V. Makin on Friday, December 3, 2010 at 9:30 a.m. at #201 527 17 Street,
West Vancouver, British Columbia. The plaintiff consents to that, but objects
to extending it to include electro-diagnostic testing Dr. Makin wishes to
conduct, should his clinical examination and history taken from the plaintiff
lead him to see it as necessary to form or confirm his diagnosis.
[2]
The defendant also seeks an order that the plaintiff answer all relevant
questions concerning his medical condition and history. The plaintiff consents
to that order.
[3]
The defendant has agreed to pay reasonable conduct money for the
plaintiffs travel to and from the appointment by taxi.
[4]
In sum, the plaintiff opposes the defendants application for orders
that the plaintiff:
3. submit
to electro-diagnostic testing, if required, by Dr. Makin at the time of the
subject medical examination;
4. execute
a copy of Dr. Makins Governing Law and Jurisdiction Agreement prior to his
attendance at the subject medical examination (copy attached as Annexure A)
6. pay
cancellation fees and other costs thrown away relating to his non-attendance at
the medical examination originally scheduled for September 3, 2010.
7. pay
the costs of this application to the Defendants in any event of the cause.
[5]
The action arises from two motor vehicle accidents, the first on October
10, 2007, the second July 8, 2009. The plaintiff has not worked as a short haul
truck driver since 2007 and claims, as a result of the two accidents; he has
suffered pain, disability and impairment of his ability and capacity to
continue working.
[6]
The trial is set for April 4, 2011.
[7]
The plaintiff claims multiple symptoms. They chiefly involve neck pain,
right shoulder pain, numbness and tingling in his right arm and fingers present
since the first accident, and aggravated by the second.
[8]
The diagnostic medical-legal issues are the extents, if any, to which
the plaintiffs alleged symptoms and disability result from: a post traumatic
thoracic outlet syndrome; a myofascial pain syndrome; a frozen shoulder; ulnar
nerve damage; degenerative disc changes in his cervical spine; or any
combination of these.
[9]
Some of the plaintiffs own experts comment on the multi-factorial
nature of the plaintiffs medical condition. Plaintiff medical-legal reports served
on the plaintiff to date include:
1. November
25, 2008, and the May 13, 2009, reports of Dr. Salvian, Vascular Surgeon.
2. August
6, 2009, by Dr. Chin, Orthopedic Surgeon.
3. September
11, 2009, by Dr. Sahjpaul, Neurosurgeon.
4. November
16, 2009, by Dr. Shearer, Physiatrist.
5. July
2, 2010, by Dr. Lau, pain specialist and anaesthesiologist
[10]
Dr. Salvian, a vascular surgeon, referred the plaintiff to Dr. Prout, a
neurologist, who performed nerve conduction studies. Dr. Prout thought these
revealed very mild changes in the ulnar nerve at the elbow. Dr. Prout also
commented on other aspects of the plaintiffs symptoms, concluding the
plaintiff had primary pain of soft tissue origin and the upper trapezius and
neck region, with probable cervicogenic headaches. He said this, and the shoulder
pathology, together with significant limitations of shoulder movements will
likely result in a component of secondary thoracic outlet syndrome resulting in
sensory symptoms in the hand and arm. He also thought the plaintiffs very
mild ulnar nerve irritation at the elbow might have contributed to his symptoms
as well.
[11]
The plaintiff underwent a medical examination, performed by Dr. Kendall,
an orthopaedic surgeon, on or about November 6, 2009, at the request of the
defendant. At p. 9 of his report Dr. Kendall concluded:
In conclusion, it appears that he has a complex myofascial
pain syndrome with no evidence of true organic origin for his pain…

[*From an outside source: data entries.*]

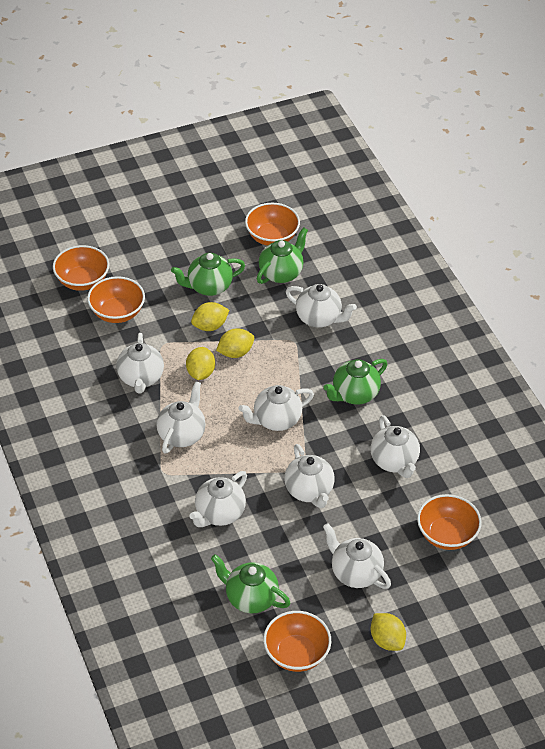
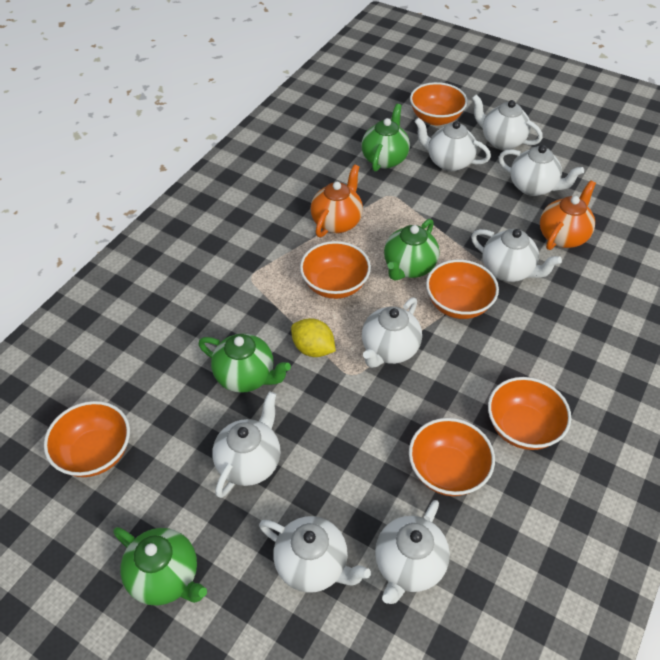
orange bowl: 5 -> 6
orange teapot: 0 -> 2
yellow lemon: 4 -> 1

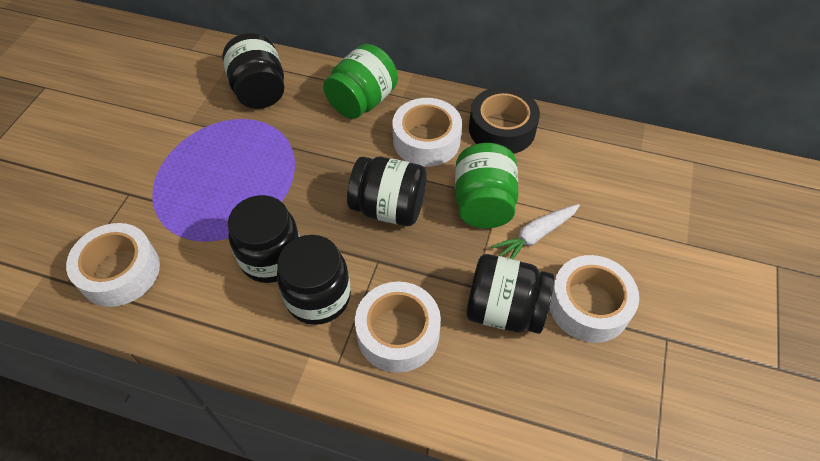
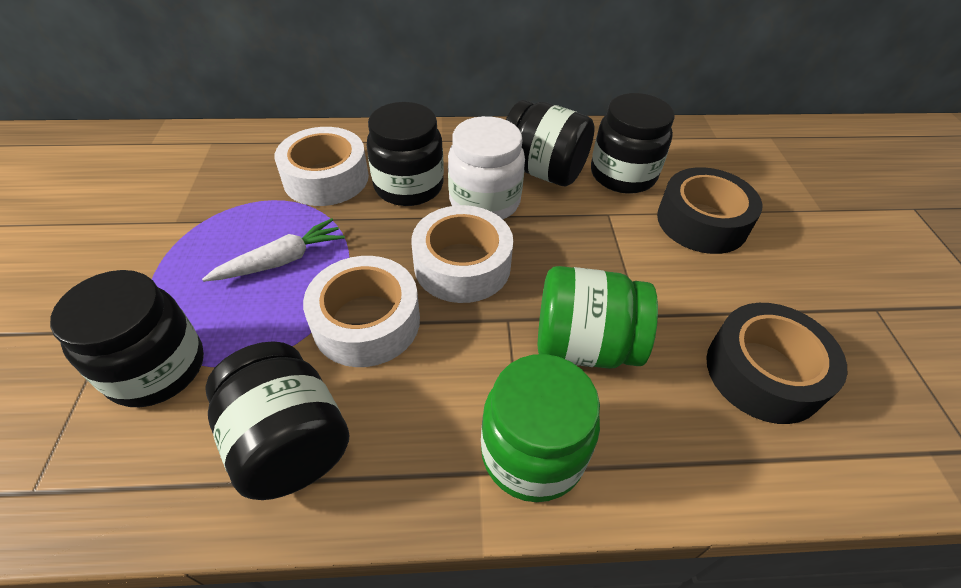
black tape: 1 -> 2
white jar: 0 -> 1
white tape: 4 -> 3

Given the complexity of his current symptom complex, it is
difficult to prognosticate on a resolution. It would be helpful to have any
other documents which may help to gain insight into whether this gentleman has
been off for prolonged periods of time in the past because of physical
complaints.
I would not recommend any further investigations, as they are
unlikely going to shed light on the source of his discomfort. He is certainly being
followed by a plethora of specialists and thankfully, to date, none have chosen
to proceed with operative intervention.
A multi-disciplinary approach to
pain control may eventually prove to be necessary in this gentlemans
condition.
[12]
It is not necessary to decide whether the defendant has demonstrated
adequate reason for a second medical examination so as to give grounds, as
neatly summarized by Schultes J. in Barbosa v. Castillo, 2010 B.C.J. No.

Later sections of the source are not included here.